Category i) deals with phrases involving on with hand, and there are many of those. They are further sub-divided into a number of sub-categories. I believe that category i), sub-categories d,e,f,and g deal with the matter you have raised in your question - or at least have some bearing upon it.

In order to illustrate the extent of the Pandora's box opened up by the question I will list those sub-category meanings with some examples:

(d) on all hands (also on every hand): on all sides, in all directions, to or from all quarters

Examples are available from 1540, but the most recent one is:

1990 G. Gilder Life after Television (1992) 22 33 Contrary to the rich and variegated promise of new technology proliferating options on every hand, TV squeezes the consciousness of an entire nation.
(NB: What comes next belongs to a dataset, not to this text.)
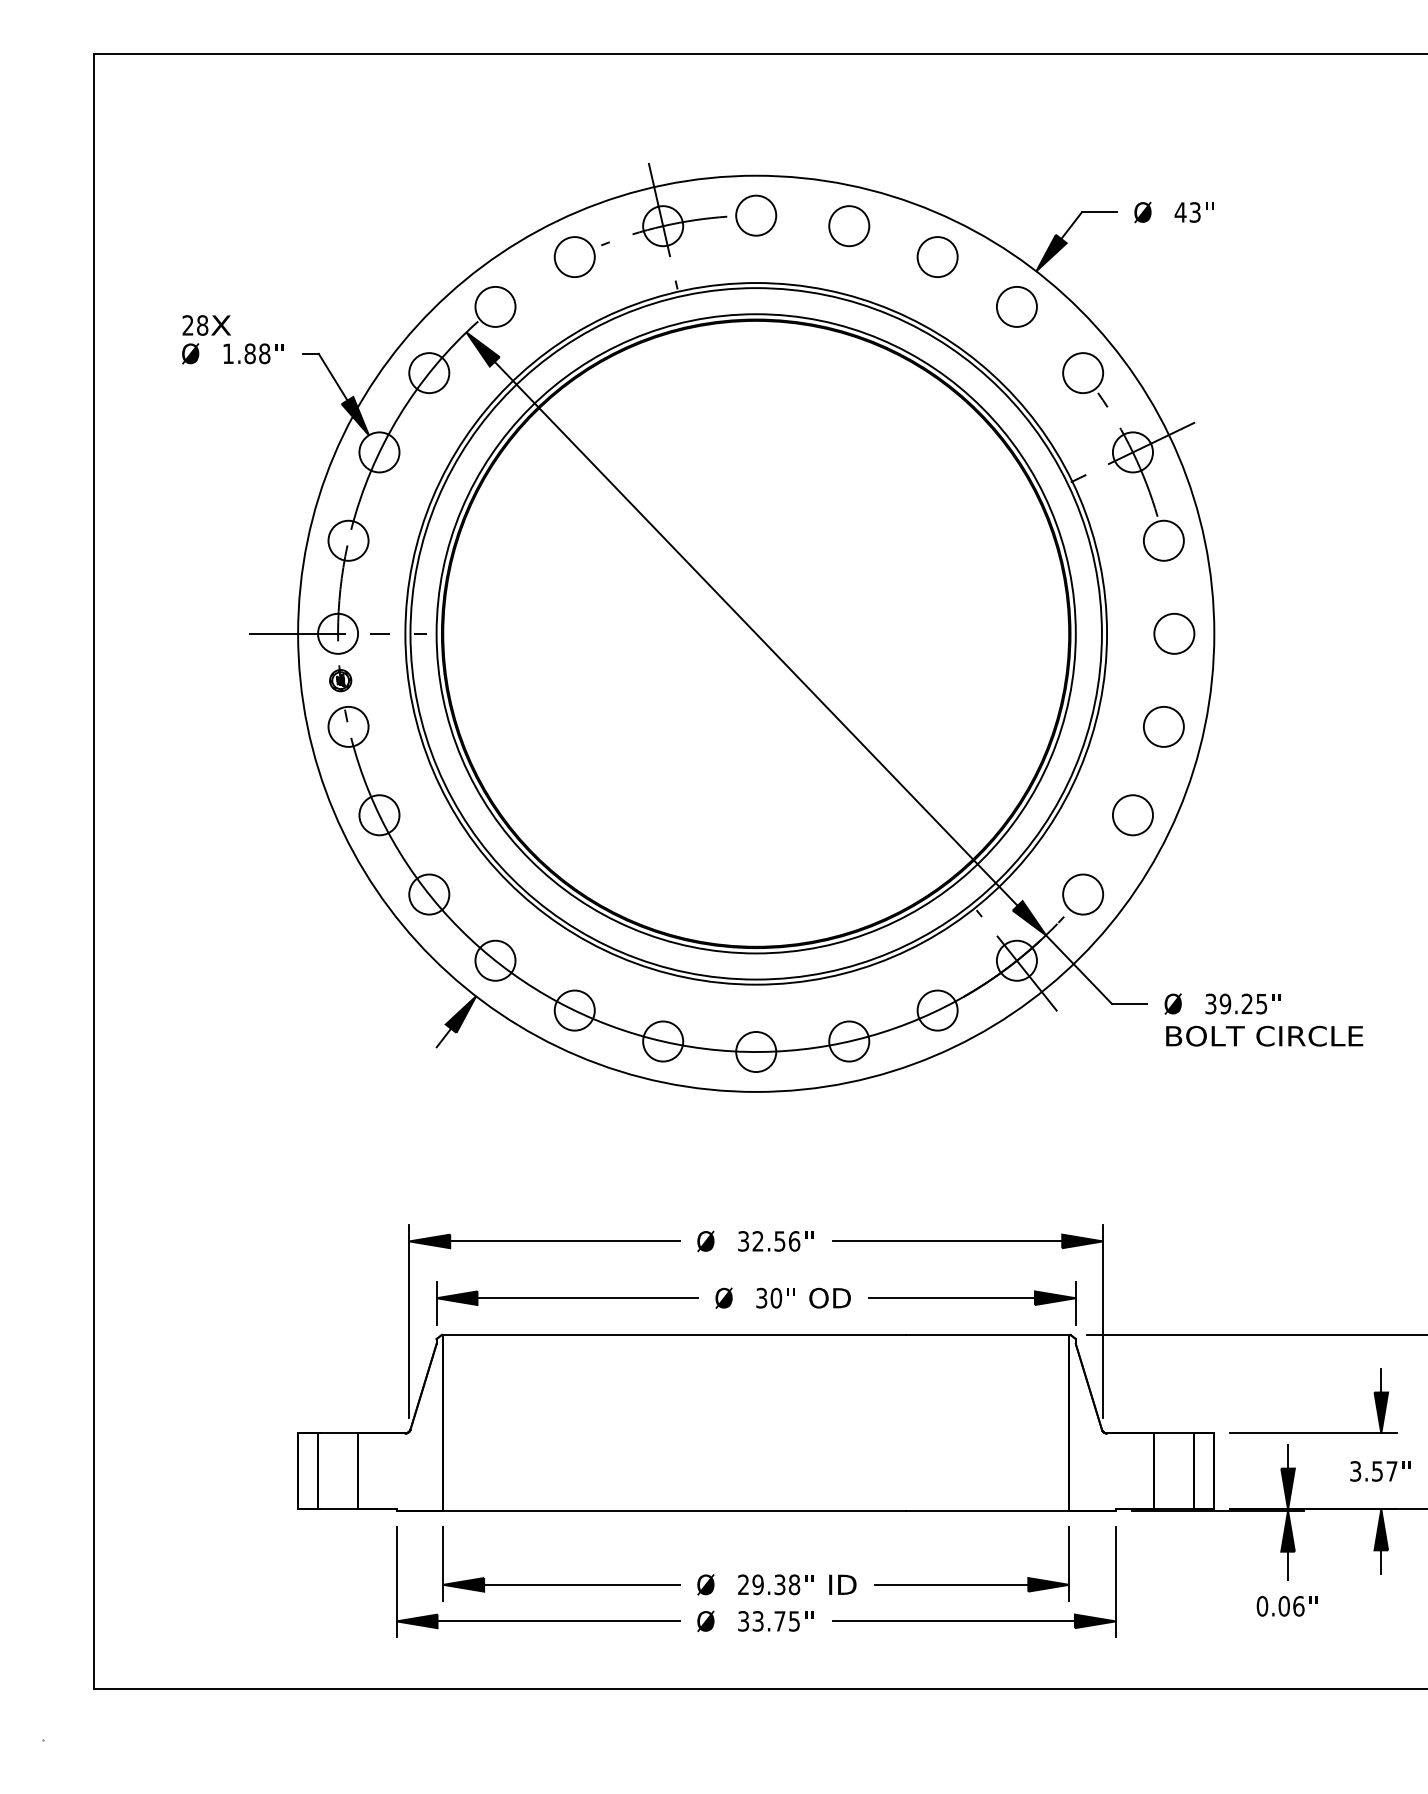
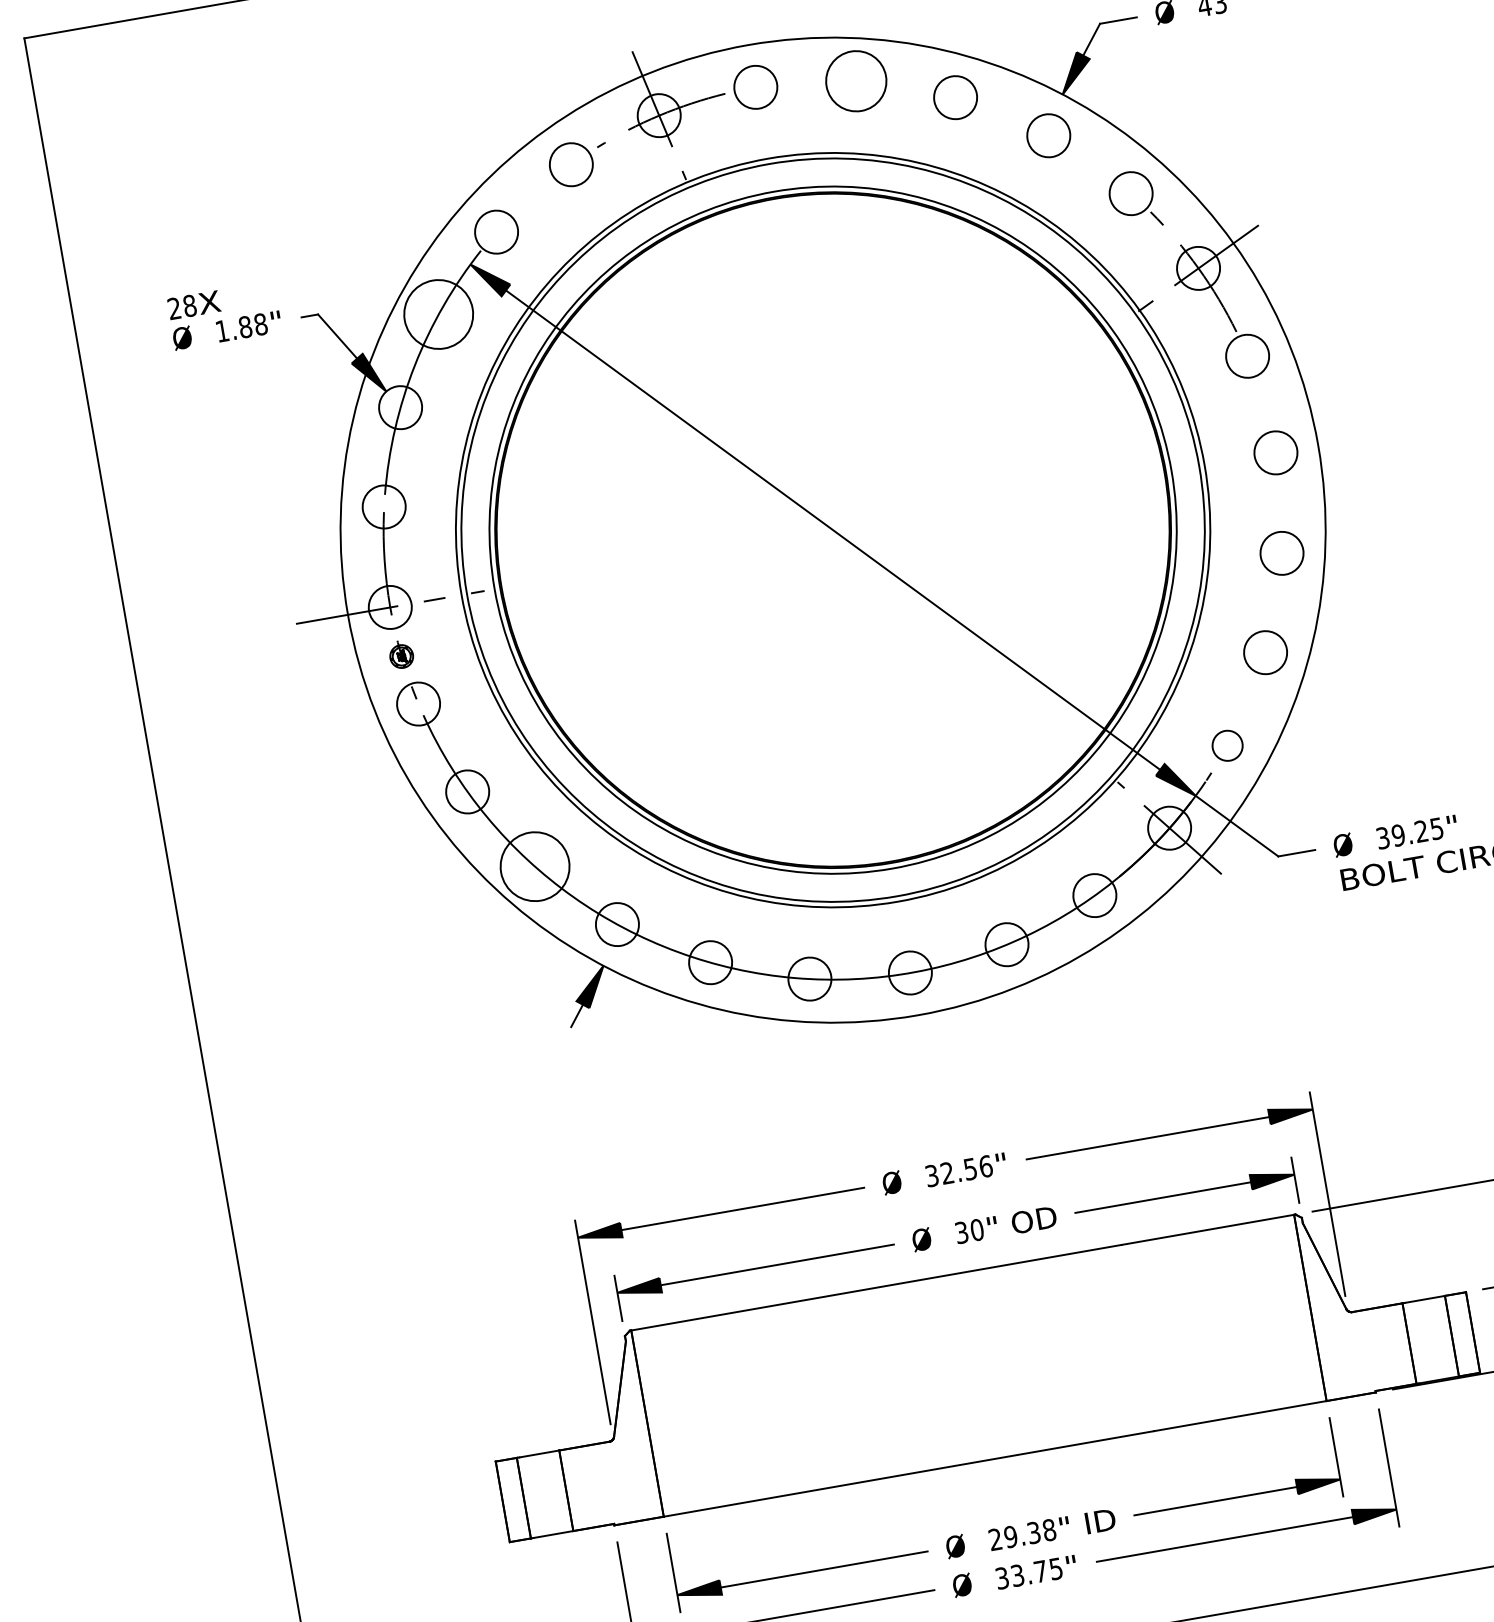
circle: (849, 226) -> (856, 81), size x1.4
circle: (429, 373) -> (439, 314), size x1.6
circle: (429, 894) -> (535, 866), size x1.6
circle: (1083, 894) -> (1227, 745), size x0.7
this first one d) is not directly related to your question, but see e) below:

(e) on (the) one hand (also †on one hand): used to introduce a point of view, fact, case, etc., followed by another which (typically) contrasts with it, introduced by on the other (hand). on the other hand: used to introduce a contrasting point of view, fact, case, etc., typically following another introduced by on (the) one hand.

e) is the straightforward on the one hand..., on the other hand... to which you refer. There are examples from 1581, this being the most recent:

2011 Independent 17 Mar. (Viewspaper section) 2/3 The OBR's forecast implies relatively strong job creation. The OECD's, on the other hand, implies continued misery for hundreds of thousands.
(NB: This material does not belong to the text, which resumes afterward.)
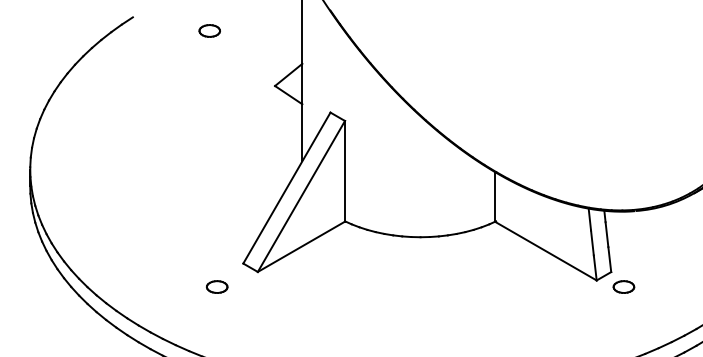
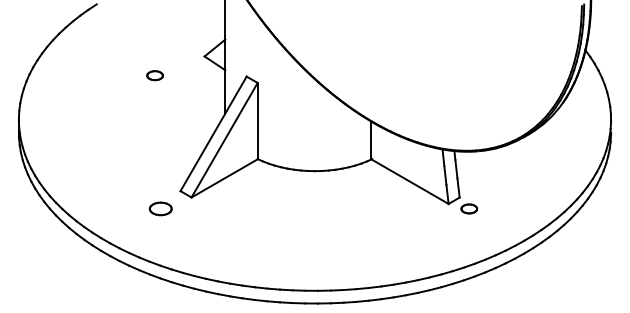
part: (208, 30) -> (154, 75), moved
part: (216, 286) -> (160, 208), size x1.4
f) deals with on either hand - still recognising that most people have only two hands.

†(f) on either hand: on either side, in either case (now rare). Also †on some hands (also †on this hand): in some cases, in this case (obs.).

1999 P. R. Brenner in J. D. Davidson & K. J. Doka Living with Grief vii. 87 This new model must transcend the either/or alternatives that drive practice to extremes on either hand.

Finally g) deals with on any hand.

(g) on (also †upon) any hand: on any account, in any case; cf. at any hand at Phrases 1a(g).

Examples date from 1600, the most recent:

2010 A. Vladimirov et al. Assessing Information Security i. 41 On any hand, it is clearly required to verify both completeness and correctness of any follow-up reaction to its predecessor.

So in answer to your question, whilst I cannot find any OED examples which specifically refer to another hand, the fact is that this expression is both historically and currently variegated. And many examples exist at d) and g) which seem to go beyond the recognition of there being only two hands available. It would seem therefore that you would not be departing too far from accepted precedent by employing the term another hand.

Indeed Oxford English Dictionary may be glad to hear from you about the another hand examples which you have turned up.